アテは当てにならない! ので…
機には大小いろいろな部品が付いていて、それぞれ欠かすことのできない役割を持っています。
その中には「象の鼻」「サル」「メガラス」「おとこ」と呼ばれるものもあったり…。
その名称もバラエティーに富んでいます!
その中でも今回は「アテ」についてご紹介したいと思います。
「アテ」は織物の打ち込みの密度を一定に保つためのもので、特に密度が粗いものを織る時に使います。
唐織の様にしっかりと地緯を打ち込む織物には使いません。
緯糸の密度が粗い(若い)ものを自分の手加減だけで織ろうとすると、紋が伸びたり縮んだり、段の様にスジが入ったように見えたり…加減しようとするので、織るスピードも遅くなってしまい、難しいのです。
そんな時はアテの出番です。
歯車を使って織り上がっていく生地を一定に巻き取りながら織り進めていくのですが、↓
どれだけ巻き取っていくのかをきめるのが、こちらの溝で、この溝の位置で巻き取る長さを調整しています。
筬で緯糸を打ち込むものを「かまち」といいますが、そのかまちをアテに当たるところまでしか打ち込まない事で、緯糸が入り過ぎず、意図した密度で織ることができるのです。
文字通り、アテにかまちを当てながら織っていくのです。
↓
が、しかし!アテは当てにならないのです!!
織物はお天気にも左右されます。
湿度の多い日と乾燥している日では加減が違います。
アテを使って織っていても、いつのまにか巻き取られる間隔が変わってきて、ヨコ密度が違ってくることがあります。

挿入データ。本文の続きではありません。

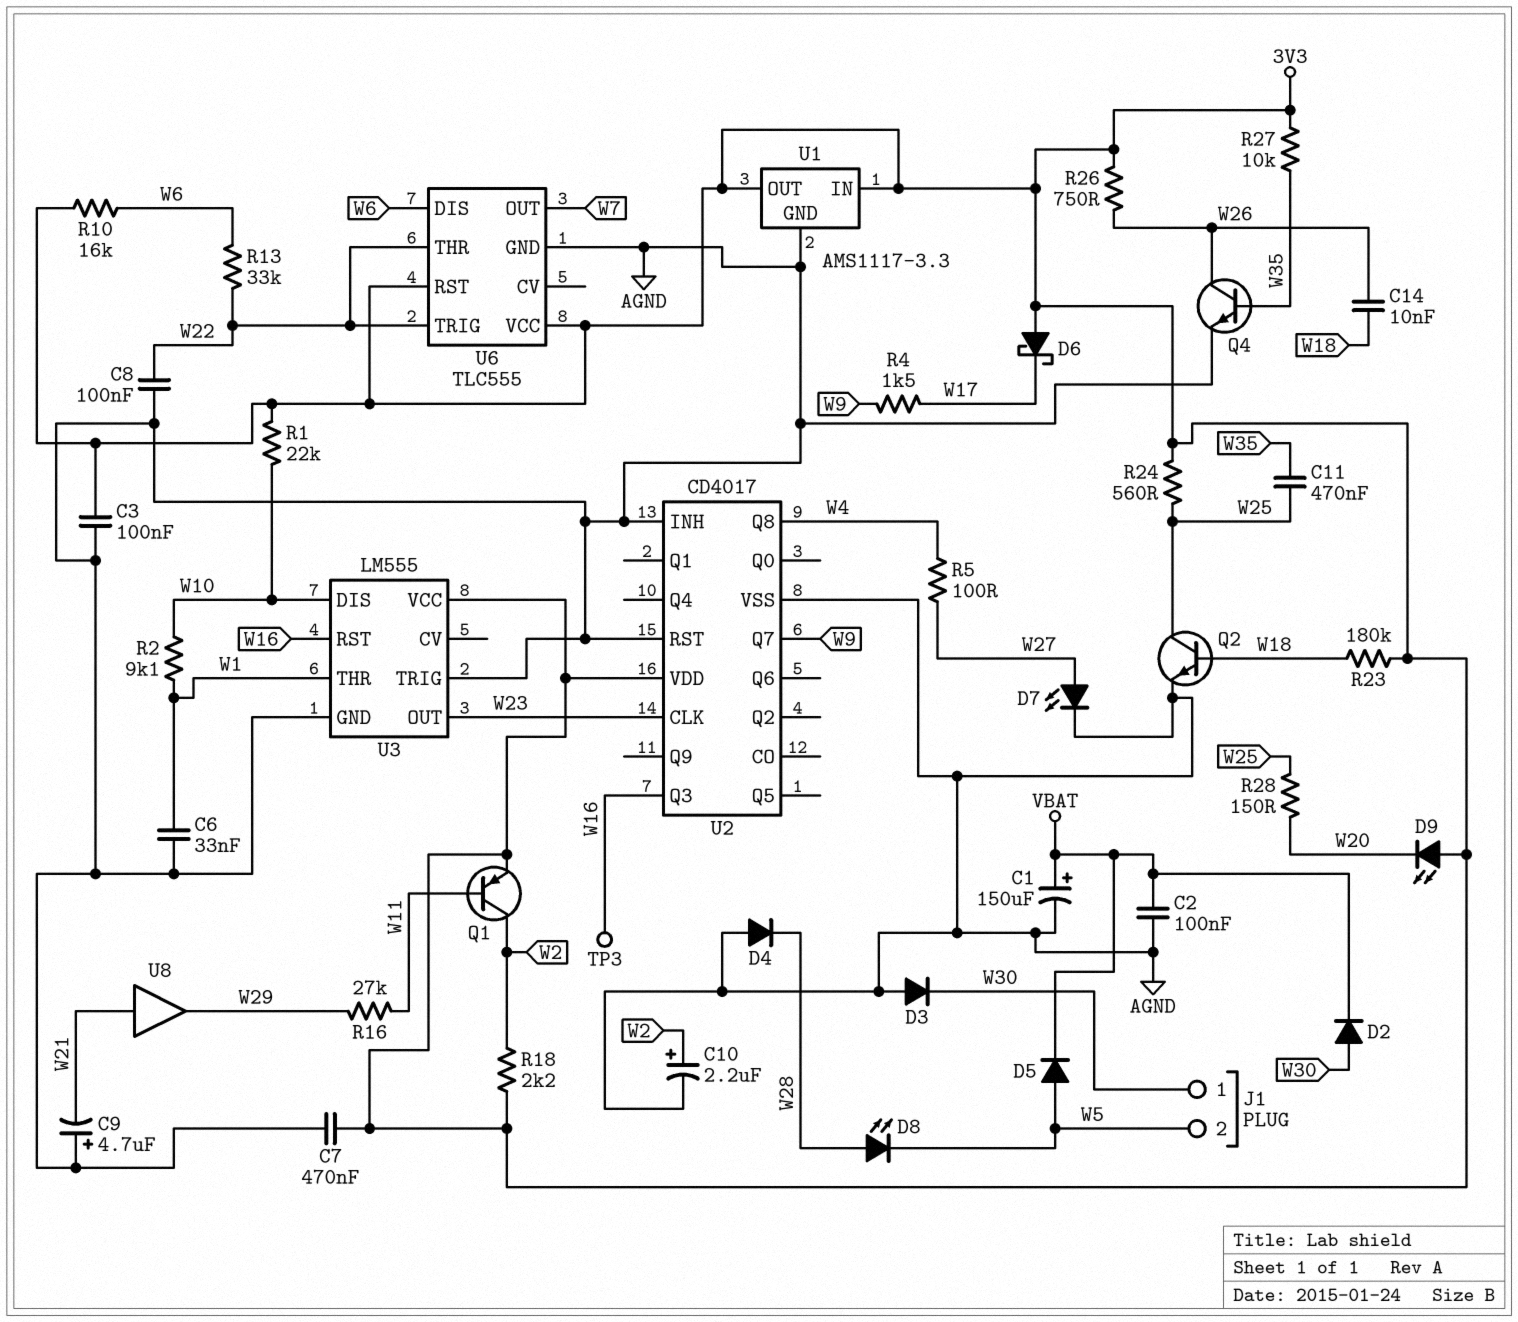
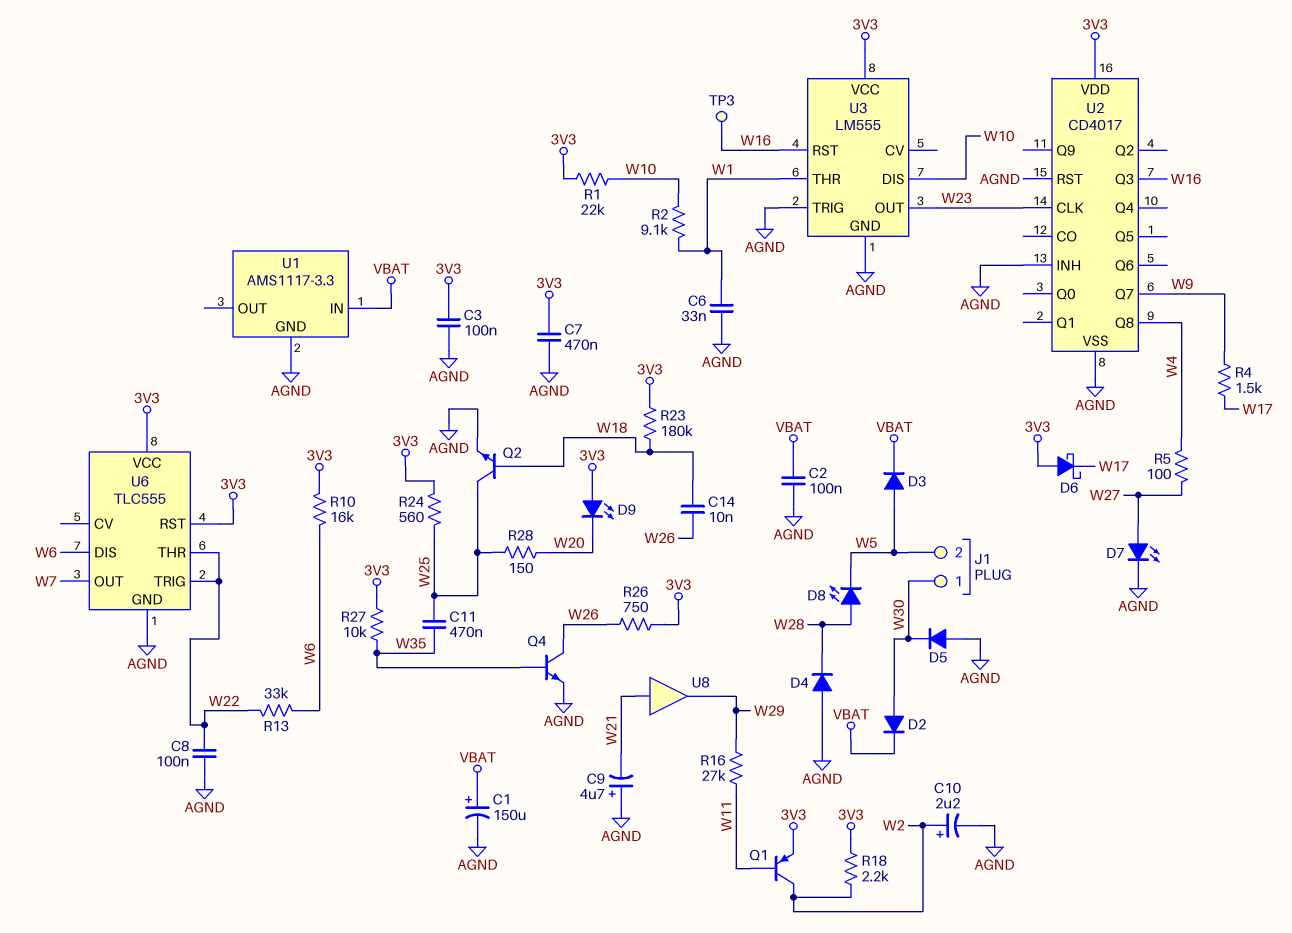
D3: diode (A AGND, K W30) -> diode (A W5, K VBAT)
D5: diode (A W5, K VBAT) -> diode (A AGND, K W30)
U1 pin IN: 3V3 -> VBAT
U1 pin OUT: 3V3 -> none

織り密度が変わってきていないか、織り前を見ながら、巻き取る長さを微調整しつつ丁度良い具合をキープし進めてきます。
淡々とした繰り返しの仕事に見えますが、
機の調子を感じ取り、こちらが機に寄り添いながら織り進めます。
同じ織物を織っても、織り手が変まわれば織り上がりも変わります。
織り手が機とバランスを取りながら織り上げていくので、工業製品の様に同じ仕上がりにはならないのです。
帯一本一本に織り手と機との関わりの痕跡があります。